The hall of fame is right across from the rodeo arena, so you can really picture the event. Happy Canyon is the back side of the arena, which fills up with a Native American village and hosts the pageant portion of the rodeo. The bronze in front of the arena is world famous, not only as a symbol of the rodeo, but also as the logo for Pendleton Whisky.

Some folks will think we're crazy, but as we aren’t too fond of crowds we’re just as happy to see it before the festivities are set in motion.

Pendleton, in addition to the rodeo, is a neat western town to visit. The old downtown has some really classic  old cow-town buildings, most filled with modern “saloons”, western wear shops, restaurants and the like. The famous Hamly Steakhouse wasn’t open for lunch, but we were able to go in and got a brief “tour” from the manager – what a beautiful establishment! And talk about historic furnishings. . . the divider between the restaurant and lounge is the tellers counter wall from the last bank that Butch Cassidy and his gang held up, while the bar back itself is Victorian and came from a town in Montana. The whole restaurant is beautifully done, and their prices didn’t look too bad.

I paid a visit to the Pendleton Quiltworks, which has to be the friendliest quilt shop in the state, and picked up a few pieces of fabric for my projects. Meanwhile, Steve chatted with folks a couple of doors down at the Prodigal Son. I joined him later for a cold one and lunch. (We tend to schedule my quilt shopping at stores with a pub nearby.) There was a moment of deja vu as I looked around the room and noticed a large print of Dr. Pierce's Barn, which is in Cottage Grove (where we used to live).

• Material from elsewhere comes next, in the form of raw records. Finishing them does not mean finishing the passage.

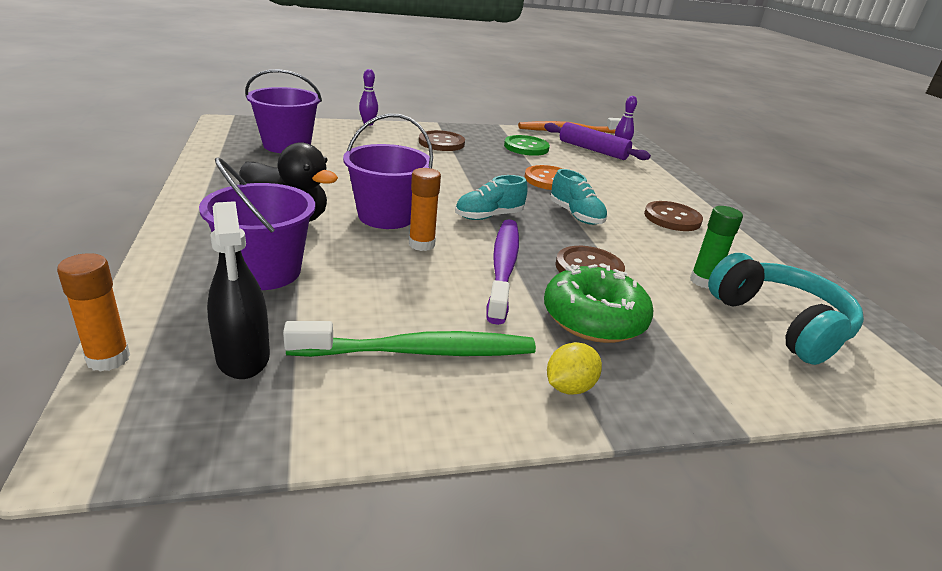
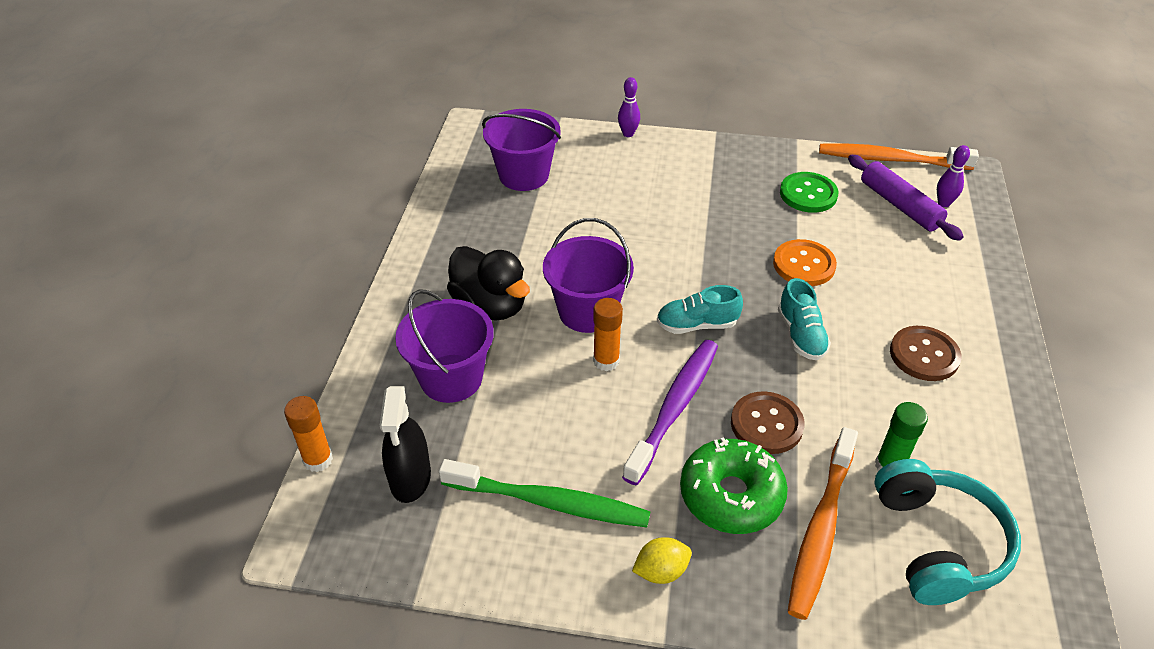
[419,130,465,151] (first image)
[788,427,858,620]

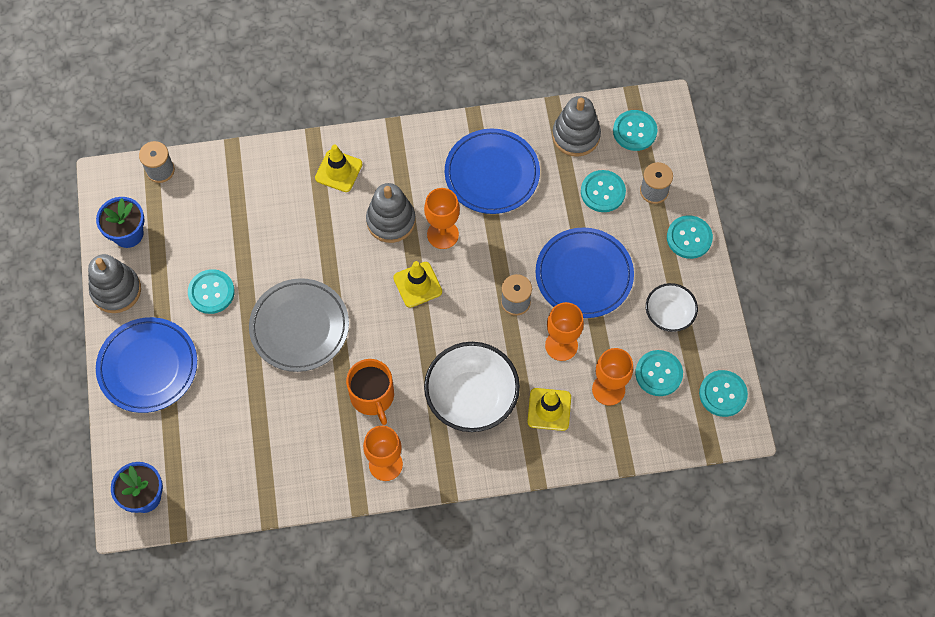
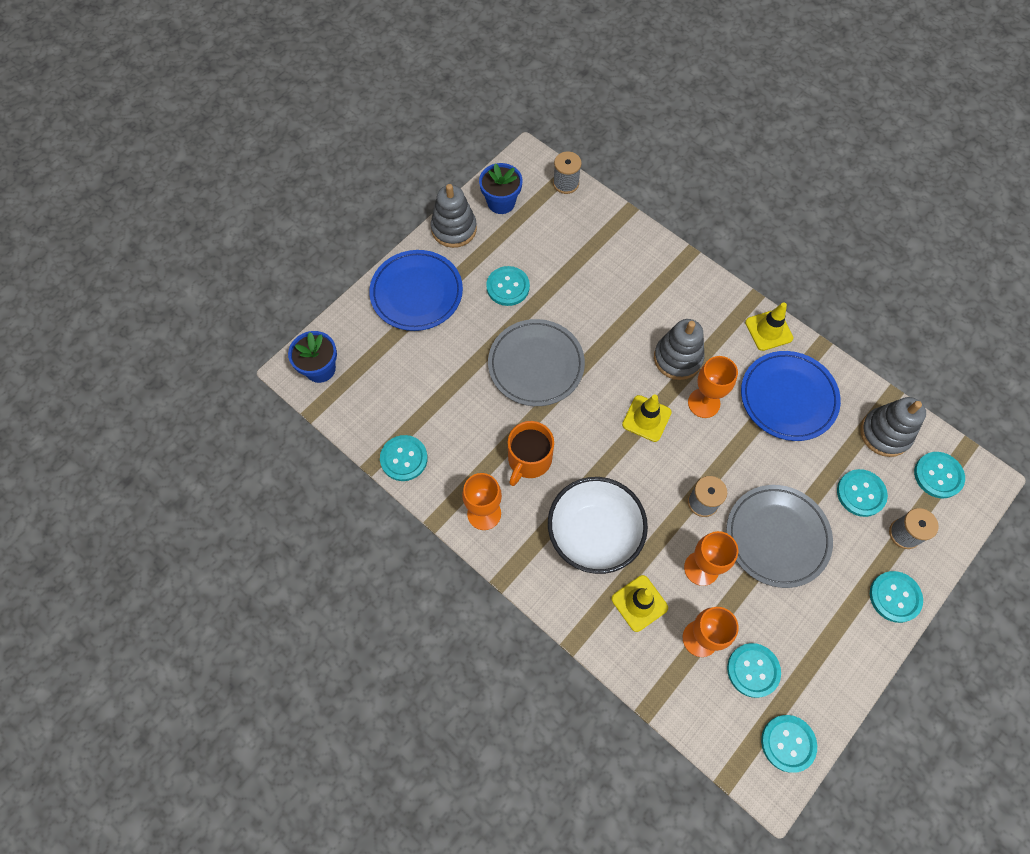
[646,283,698,332] (first image)
[380,435,428,481]
[745,302,794,351]
[726,485,833,588]

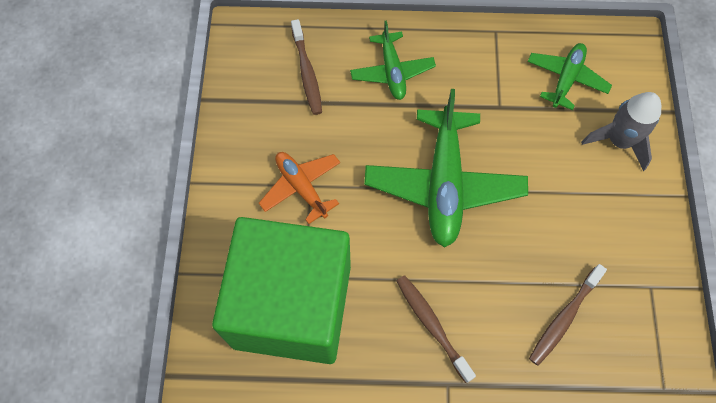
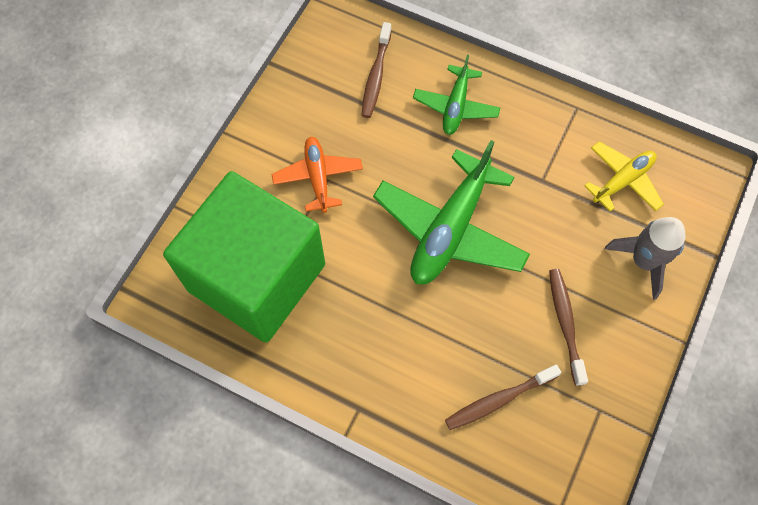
[549,269,588,386]
[584,142,664,212]

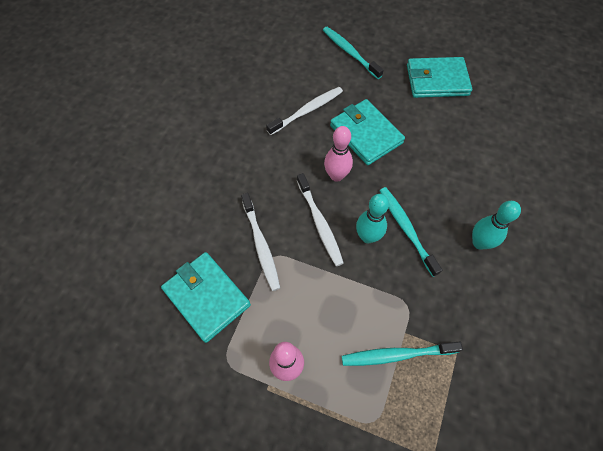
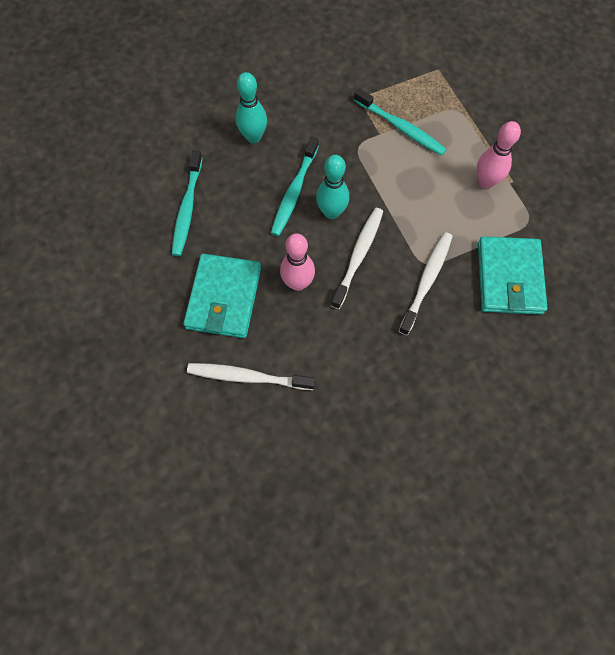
[407,57,472,98] (first image)
[172,150,202,256]

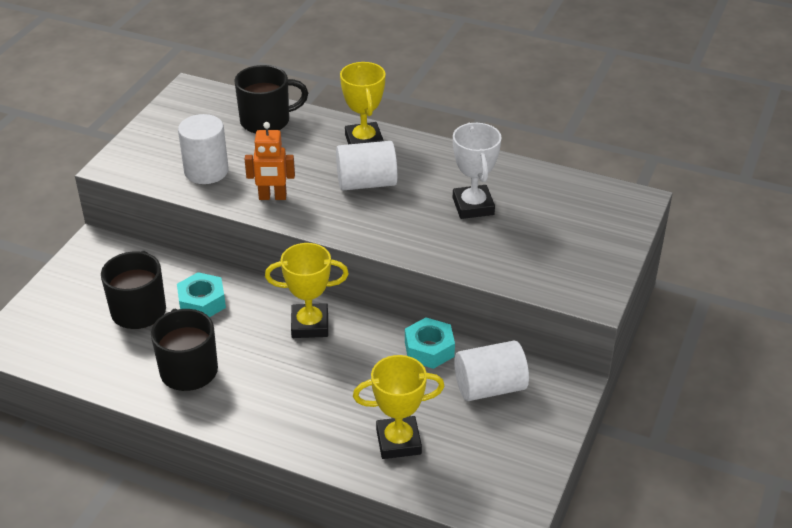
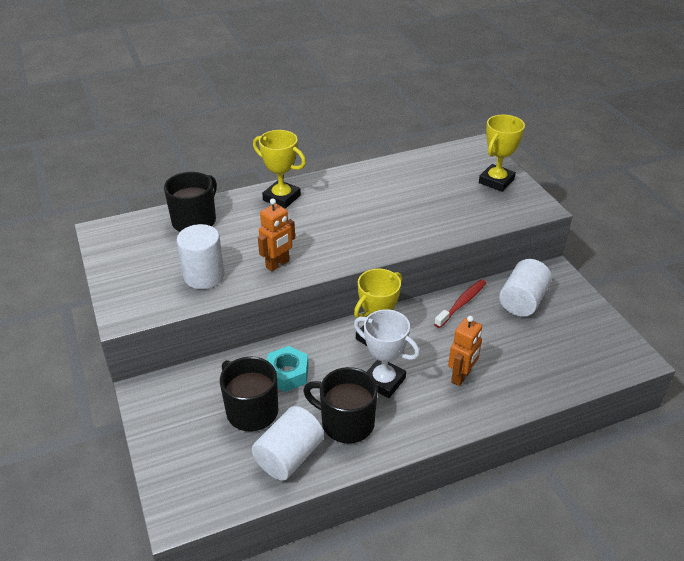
[448,316,482,386]
[252,406,324,481]
[479,115,525,192]
[354,309,420,398]
[434,279,486,328]

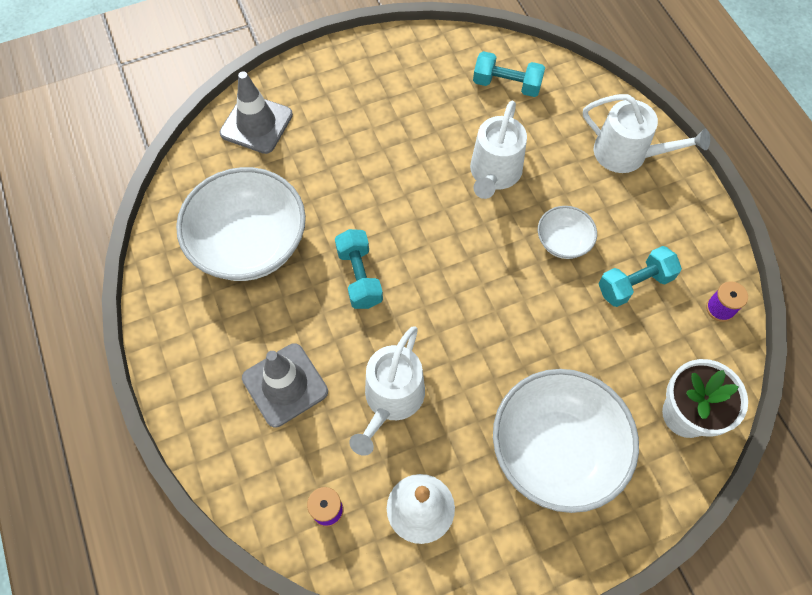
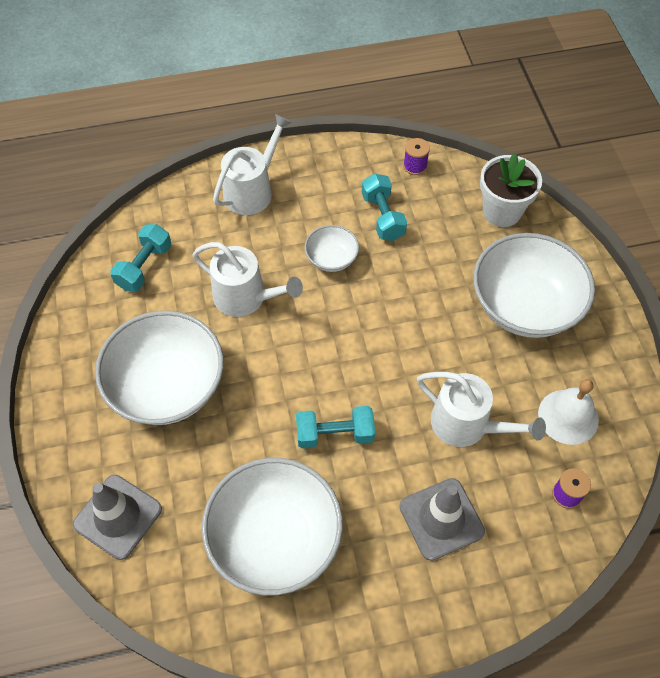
[95,311,224,425]

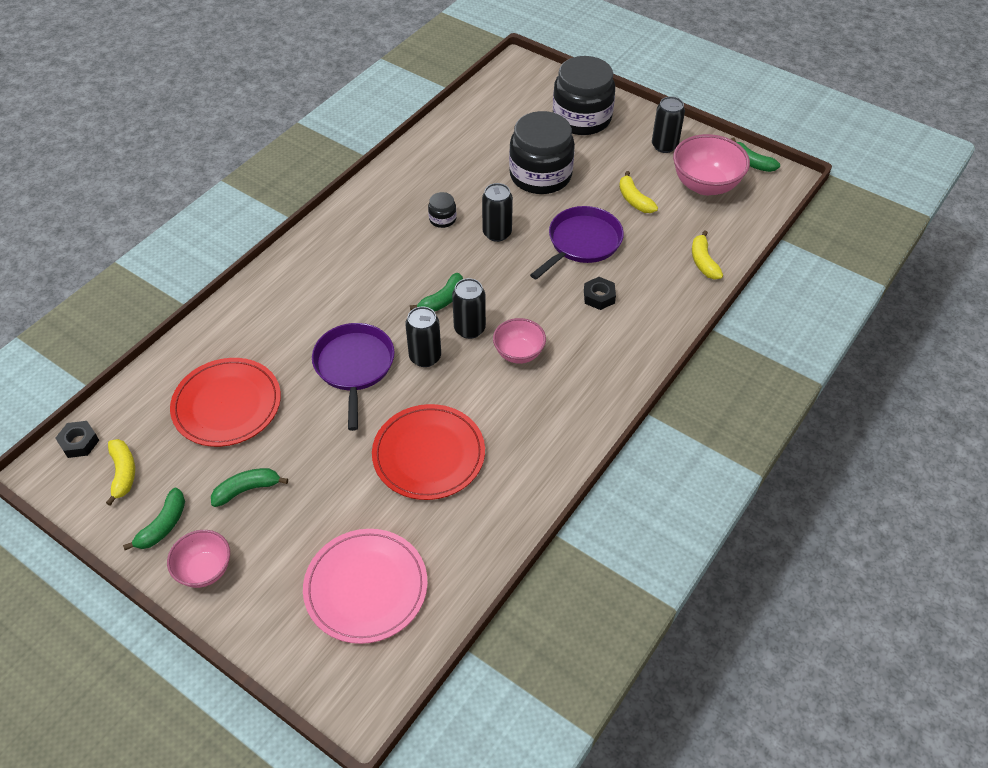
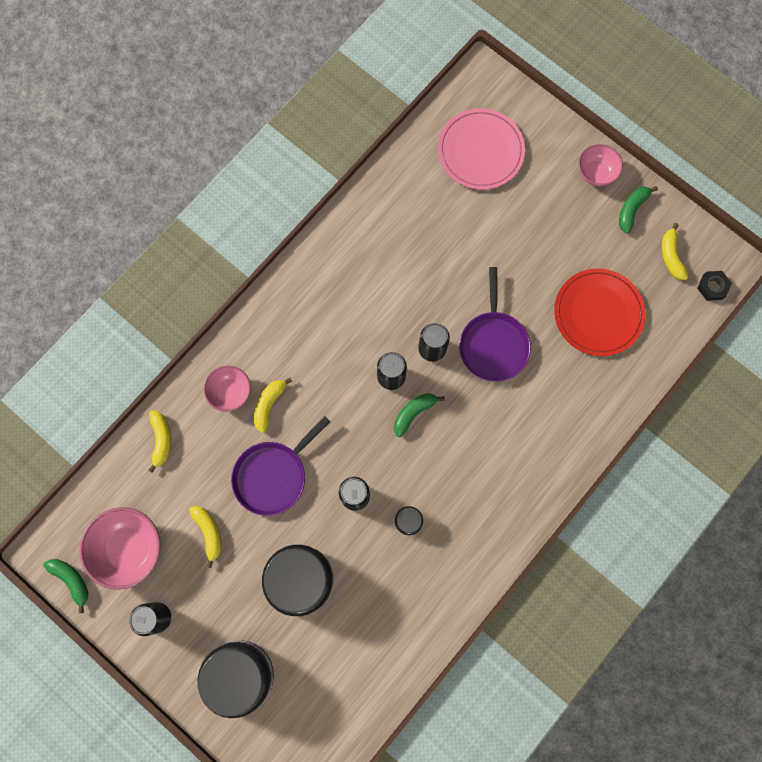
[211,468,288,507] (first image)
[372,404,485,500] (first image)
[204,365,251,412]
[254,378,292,433]

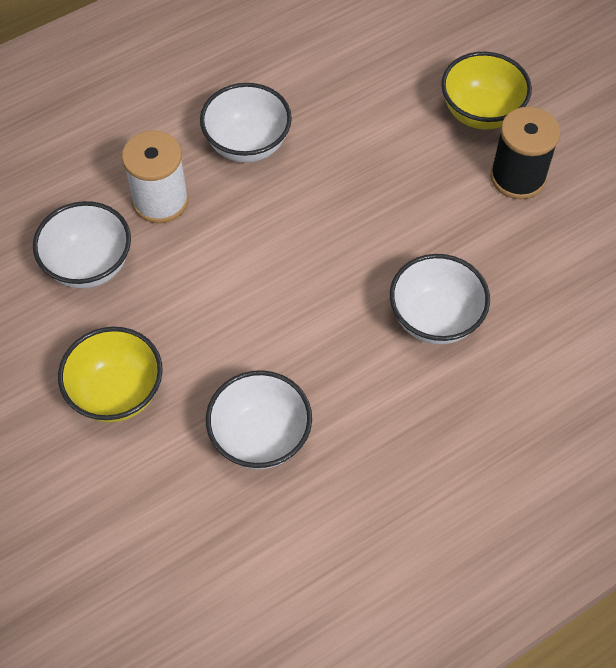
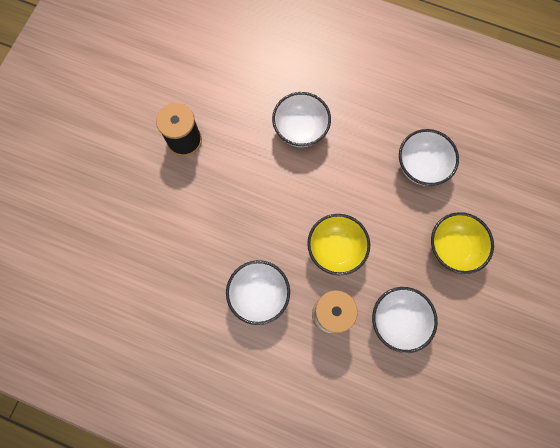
[307,214,370,275]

In addition to the rodeo, Pendleton is also famous for the Pendleton Woolen Mill, producers of wool blankets and clothing, so we couldn’t pass up a chance to visit the mill and take their tour. It was very informative and we learned a few  interesting facts – first, all the fabric for clothing is made in the Portland, Oregon, facility which also does all the dying and washing of the wool and finished products. The mill in Pendleton cards the wool, spins the yarn and weaves blankets.  It’s quite a partnership between the two mills. We also learned that some of the looms they use for tapestries are quite old, but have been computerized, and they produce some fantastic products. We saw a few of them on the walls of the mill during our tour. We have a little album from the tour, if you are interested in how the process works.

While in Portland we stayed at the Wildhorse Casino RV park. As casino parks go it’s pretty nice, especially if you can get one of the spaces along the back row as we did. We had a nice, open wheat field behind us and a fairly spacious grassy patio area.  Wildhorse is a Native American casino, and we noticed that, in contrast to many Native American casinos we’ve visited, most all the staff here actually is Native American.  The tribes seem to be doing a top notch job of managing the business too – they were racing to finish at least seven floors of a huge new hotel complex on the  casino, with the goal of being ready for the Pendleton Roundup rush.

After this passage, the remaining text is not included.